Pneumonia / Consolidation
- Patchy B-lines early → shred sign as air bronchograms appear.
- Dynamic air bronchograms distinguish pneumonia from atelectasis.
- Sensitivity ~90 %; superior to CXR for ventilator-acquired pneumonia.
Cardiogenic Pulmonary Oedema
- Bilateral, symmetrical B-lines from bases to apices (“white lung”).
- LUS score (0–3 per zone) correlates with EVLW; fall of ≥ 5 points after diuretic predicts successful wean.
Pulmonary Embolism (PE) Adjunct
- Peripheral wedge-shaped pleural-based consolidation without colour flow (dual-image Doppler).
- Combine with RV strain on echo for bedside PE probability.
Interpretation Pitfalls
- Absent B-lines does not exclude early interstitial oedema if high PEEP.

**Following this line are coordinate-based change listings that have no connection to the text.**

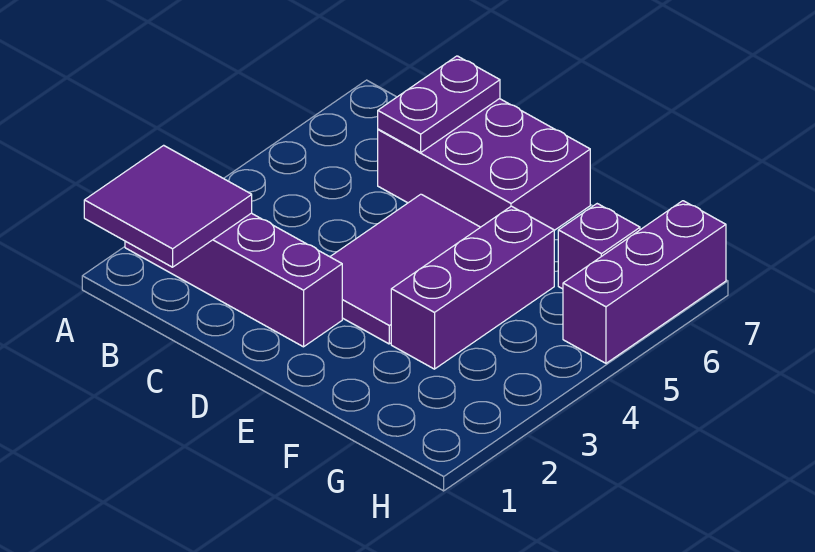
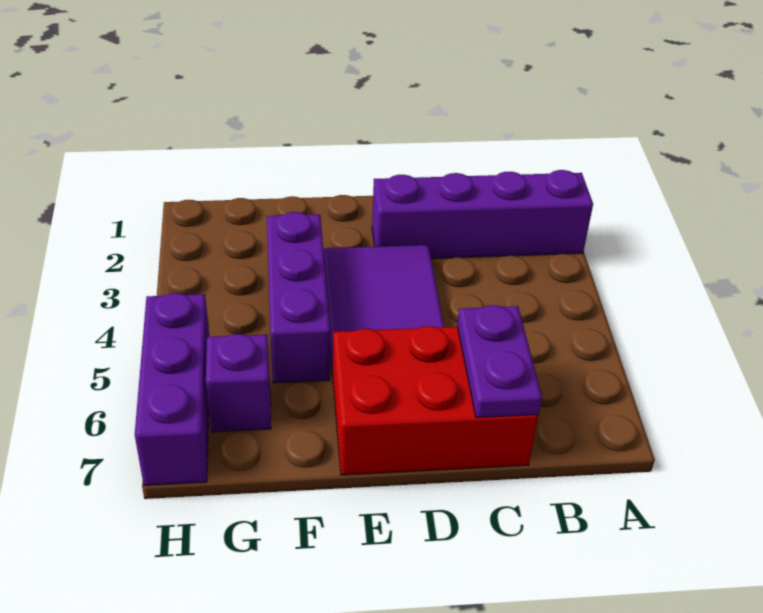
purple tile A1:B2 level 2 -> none
purple brick C6:E7 level 1 -> red brick C6:E7 level 1

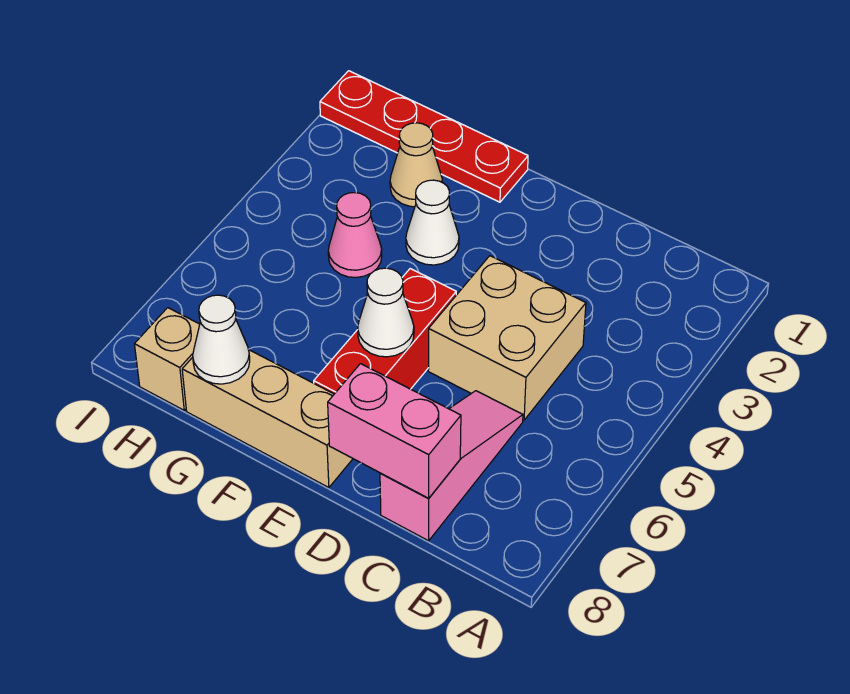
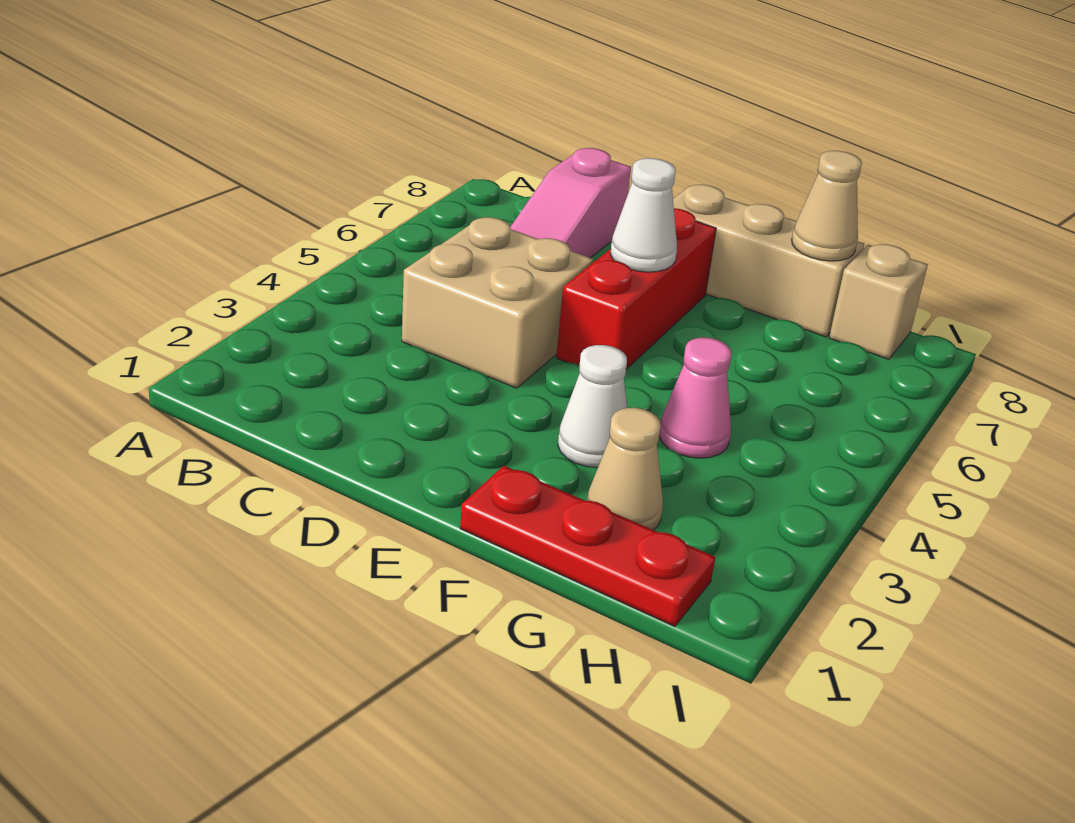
pink brick C8:D8 level 2 -> none
red plate F1:I1 level 1 -> red plate F1:H1 level 1
white cone G8 level 2 -> tan cone G8 level 2

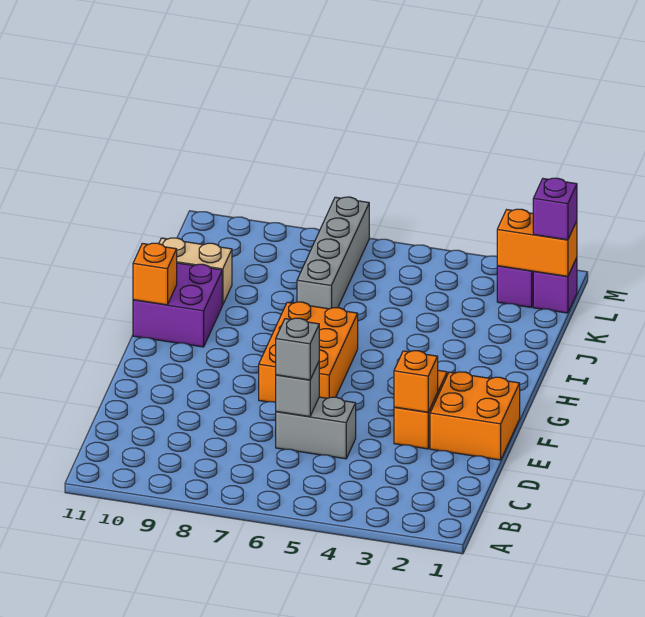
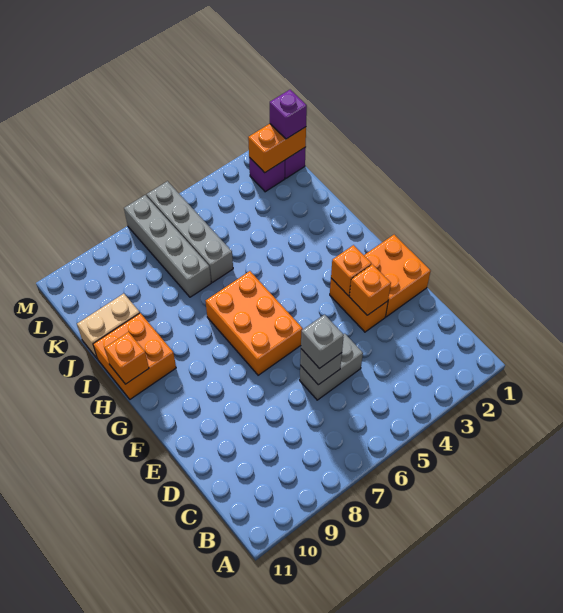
none -> orange brick F3 level 2
purple brick H10:I11 level 1 -> orange brick H10:I11 level 1
none -> grey brick J6:M6 level 1

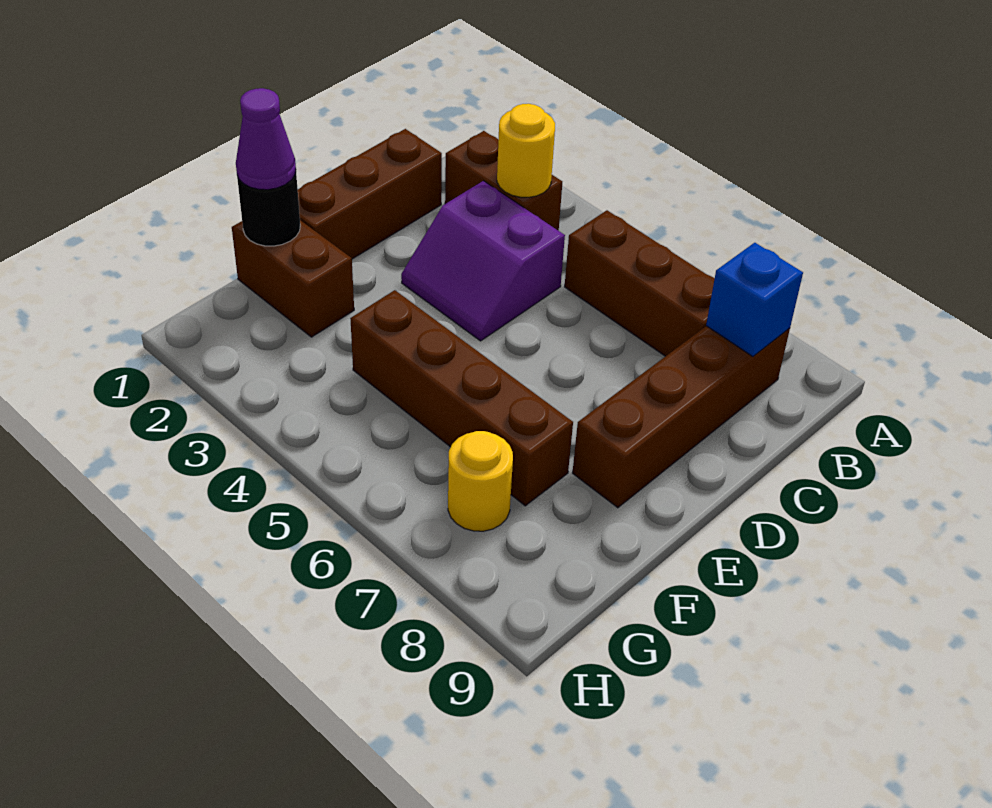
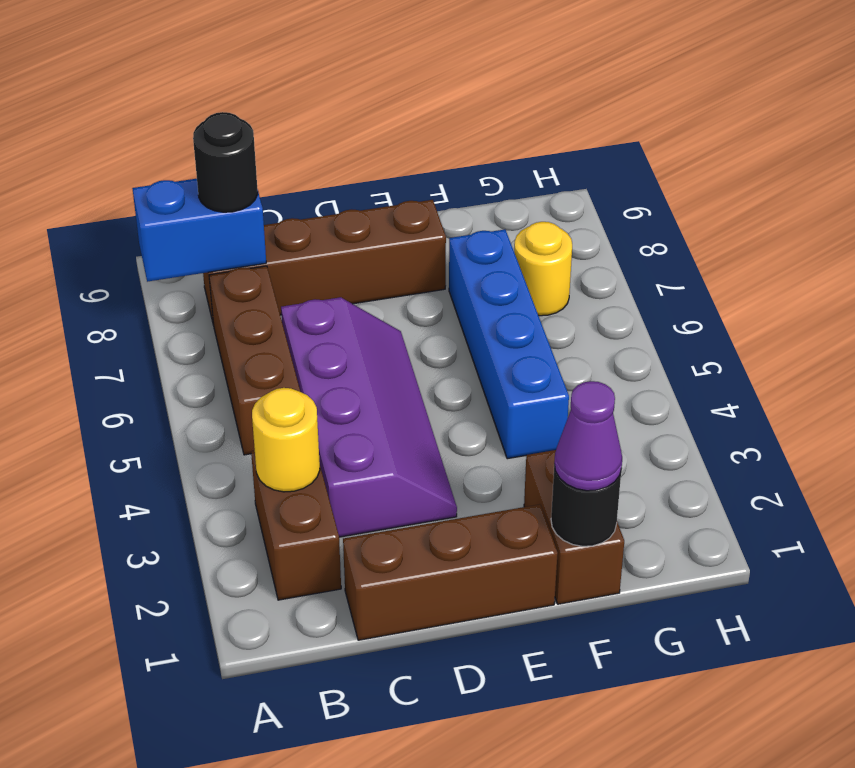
blue brick B8 level 2 -> blue brick A8:B8 level 2
none -> black round brick B8 level 3
purple slope C3:D4 level 1 top C -> purple slope C3:D6 level 1 top C
brown brick F4:F7 level 1 -> blue brick F4:F7 level 1

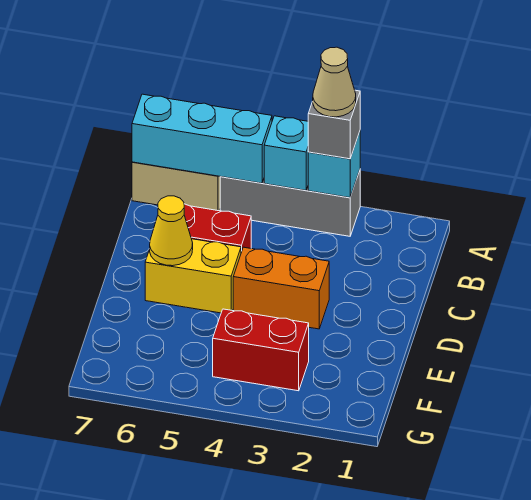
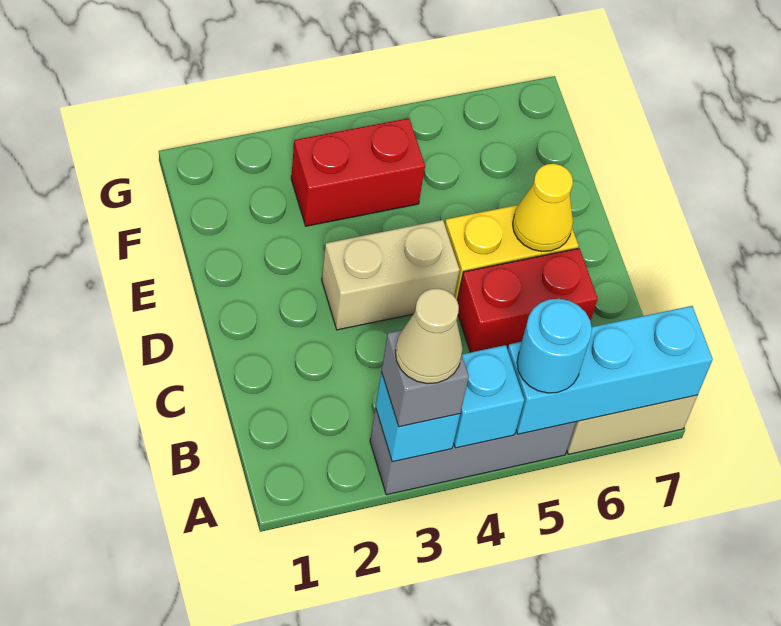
none -> cyan round brick A5 level 3
orange brick D3:D4 level 1 -> tan brick D3:D4 level 1

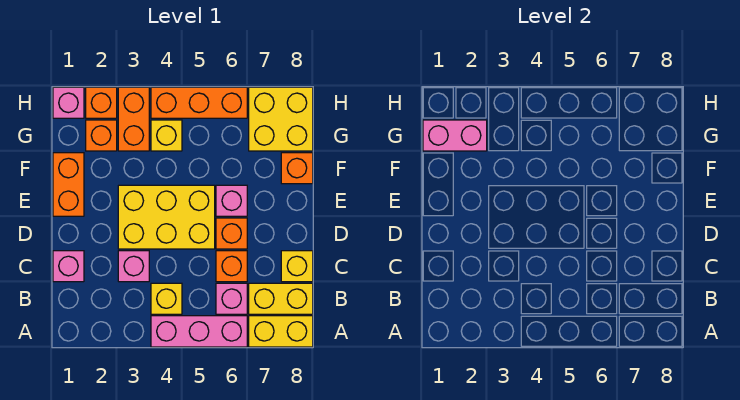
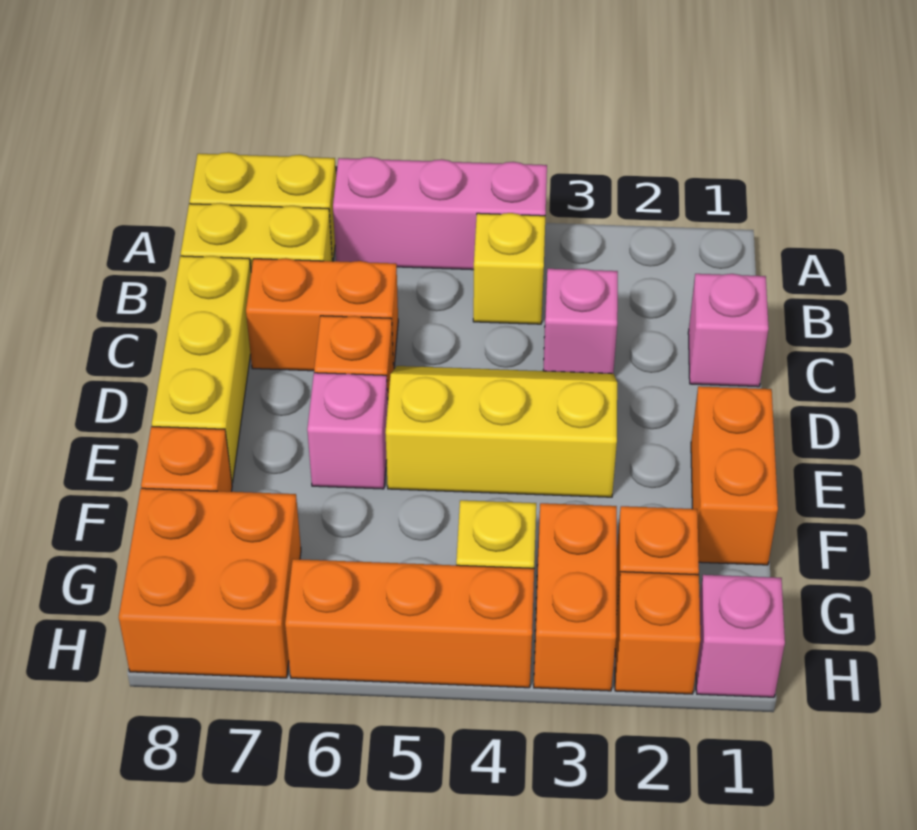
pink brick B6 level 1 -> none
orange brick C6 level 1 -> orange brick C6:C7 level 1
yellow brick C8 level 1 -> yellow brick C8:E8 level 1
yellow brick D3:E5 level 1 -> yellow slope D3:E5 level 1 top E
pink brick G1:G2 level 2 -> none
yellow brick G7:H8 level 1 -> orange brick G7:H8 level 1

- Lung pulse (cardiac-synchronised pleural movement) rules out PTX despite absent sliding.
- Rib shadows and mirror artefact can mimic effusion—scan in two orthogonal planes.
Clinical Integration & South-African Context
- LUS halves time-to-diagnosis of PTX and pleural effusion in trauma compared with chest X-ray (UCT trauma service 2022).
- In SARS-CoV-2 waves, SAICU LUS protocol (12-zone score > 15) predicted need for invasive ventilation (AUROC 0.89).
- Recommended training: 25 supervised scans, of which ≥ 5 pathological, for independent practice (SASA POCUS 2023).